The BD5 special election was approved by the school board in August, a month after District 5 member and Board President Ref Rodríguez resigned after pleading guilty to political money laundering charges. The seat has been vacant since then. The cost of tomorrow’s election is an estimated $2.1 million, according to the country registrar’s office.

The winning candidate will serve out Rodríguez’s term, which ends in December 2020, and can run again for the next term. Both Goldberg and Repenning have expressed intentions to run in the next term’s election.

5. How can I vote?

Registered voters who live in the boundaries of BD5 can vote in this election. The district includes neighborhoods northeast and southeast of downtown. Click here for a complete map of District 5.
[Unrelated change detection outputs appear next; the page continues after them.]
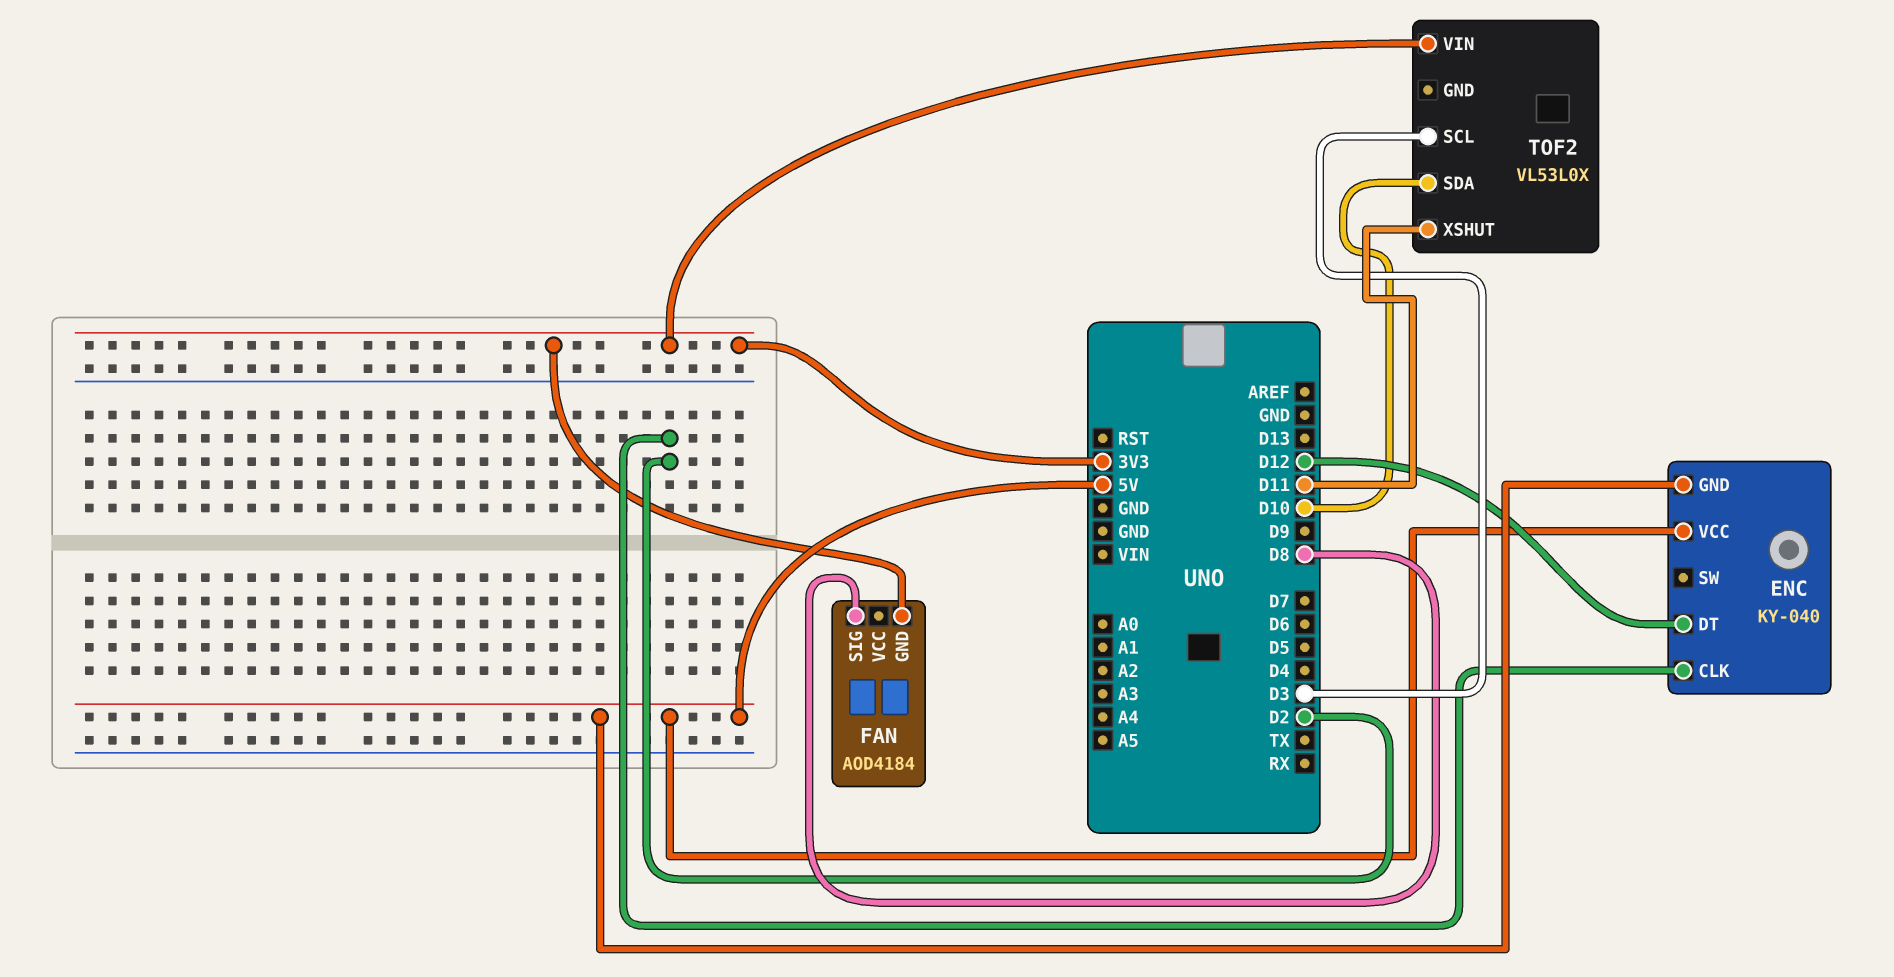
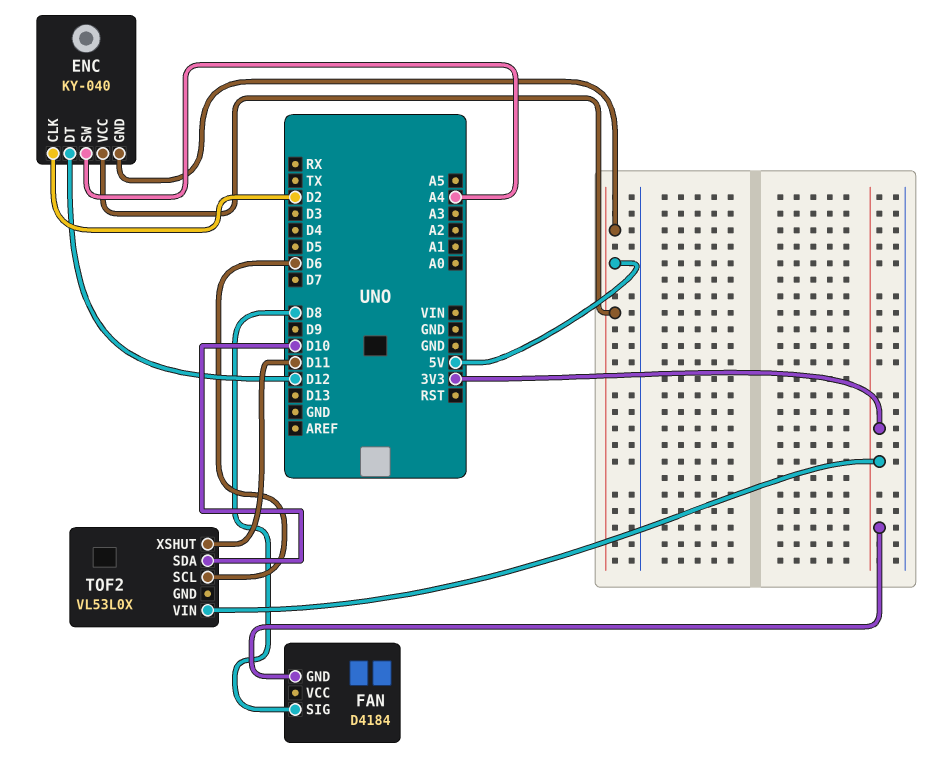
ENC pin SW: none -> A4
FAN: AOD4184 -> D4184
TOF2 pin SCL: D3 -> D6

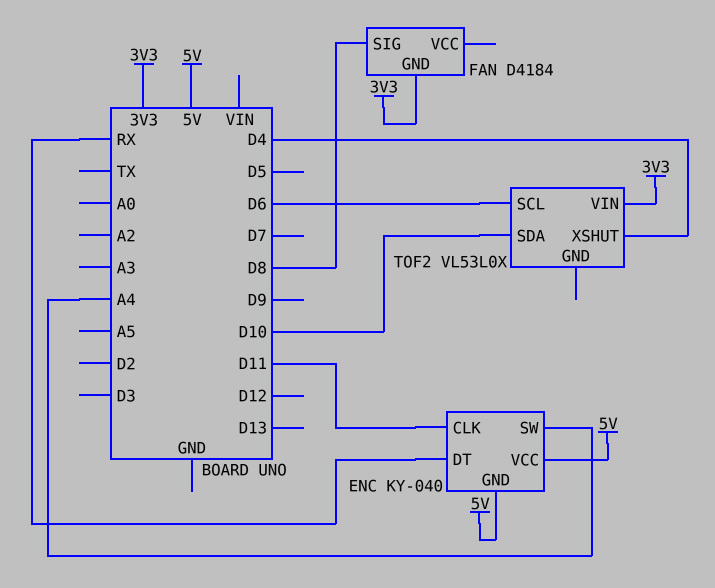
ENC pin CLK: D2 -> D11
ENC pin DT: D12 -> RX
TOF2 pin XSHUT: D11 -> D4

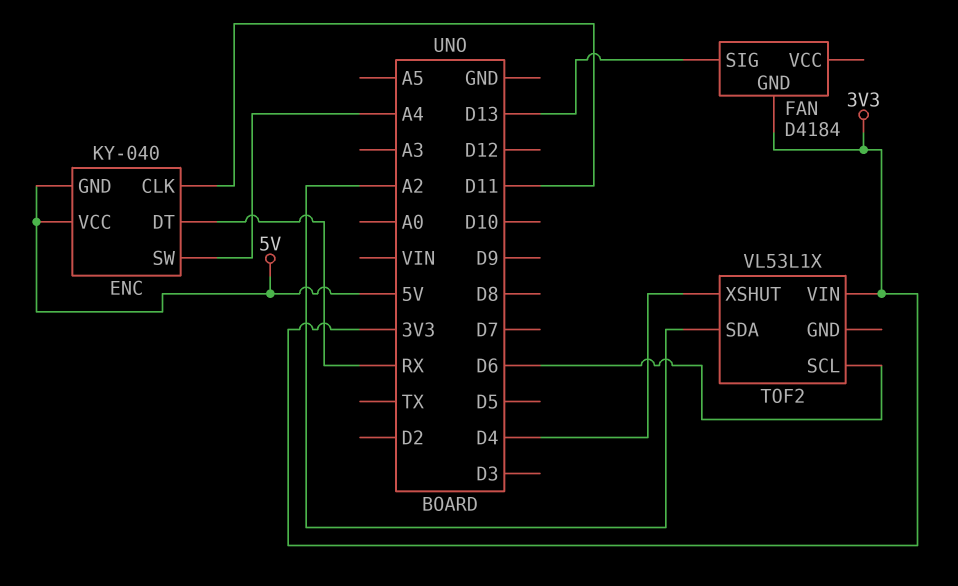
FAN pin SIG: D8 -> D13
TOF2: VL53L0X -> VL53L1X
TOF2 pin SDA: D10 -> A2

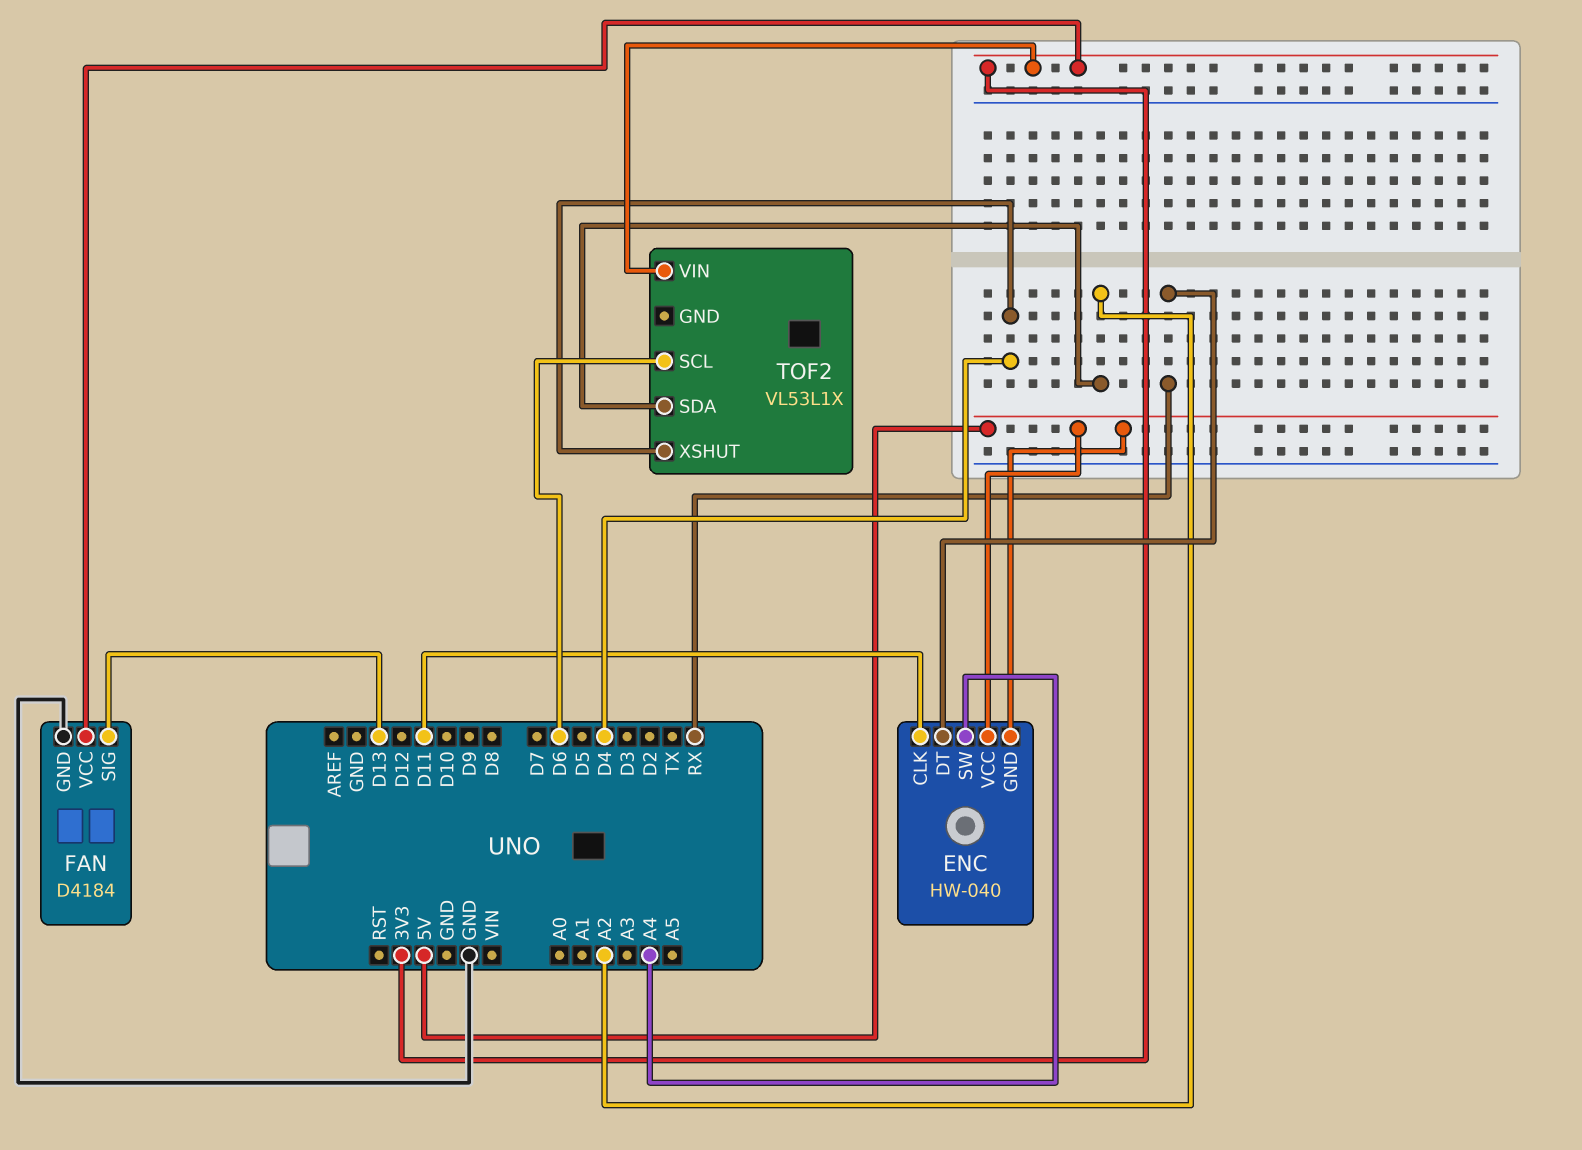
ENC: KY-040 -> HW-040
FAN pin GND: 3V3 -> GND
FAN pin VCC: none -> 3V3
You can find your polling place by entering your address in the Los Angeles County Clerk website. For assistance by phone, you can call (800) 815-2666. Polling places will open Tuesday, May 14, from 7 a.m. to 8 p.m.

6. Then what?

About 8:30 p.m. Tuesday, the county registrar will release the first tallies, which will include all absentee ballots received up to that point.

Goldberg’s campaign will be hosting an Election Night party at Taix French Restaurant at 1911 Sunset Blvd. in Los Angeles. Repenning’s event will be at Ivanhoe Restaurant at 2500 Riverside Dr. — about 2 miles apart and both in the northern part of BD5.

Goldberg’s campaign manager Zoe Kleinfeld wrote in an email Thursday that, “We cannot predict Tuesday’s outcome; however, both candidates should have a good idea after the first round of returns.”

Between 9 and 9:30 p.m., there will be an updated total that counts ballots cast at the polls. Updates will continue about every half hour Tuesday night until 100 percent of the precincts are reporting, a county spokesman said. Absentee ballots have to be postmarked by Tuesday at the latest and received by Friday to be counted, the spokesman said.

While the outcome could be known as early as Tuesday night, the county isn’t expected to officially certify the election results until May 24. The next board member can be seated after the election is certified, Board Secretariat Jefferson Crain has told LA School Report.

Go to the county registrar website for election results.

Read more about the election from LA School Report:

● Pre-election rundown: Where Jackie Goldberg and Heather Repenning stand on hot-button issues in LAUSD’s school board race

● Goldberg and Repenning find little to disagree about in their last forum in LAUSD Board District 5’s southeast section before Tuesday’s vote

● Heather Repenning enters the school board runoff vowing to address the need ‘to write a new chapter of change at LAUSD’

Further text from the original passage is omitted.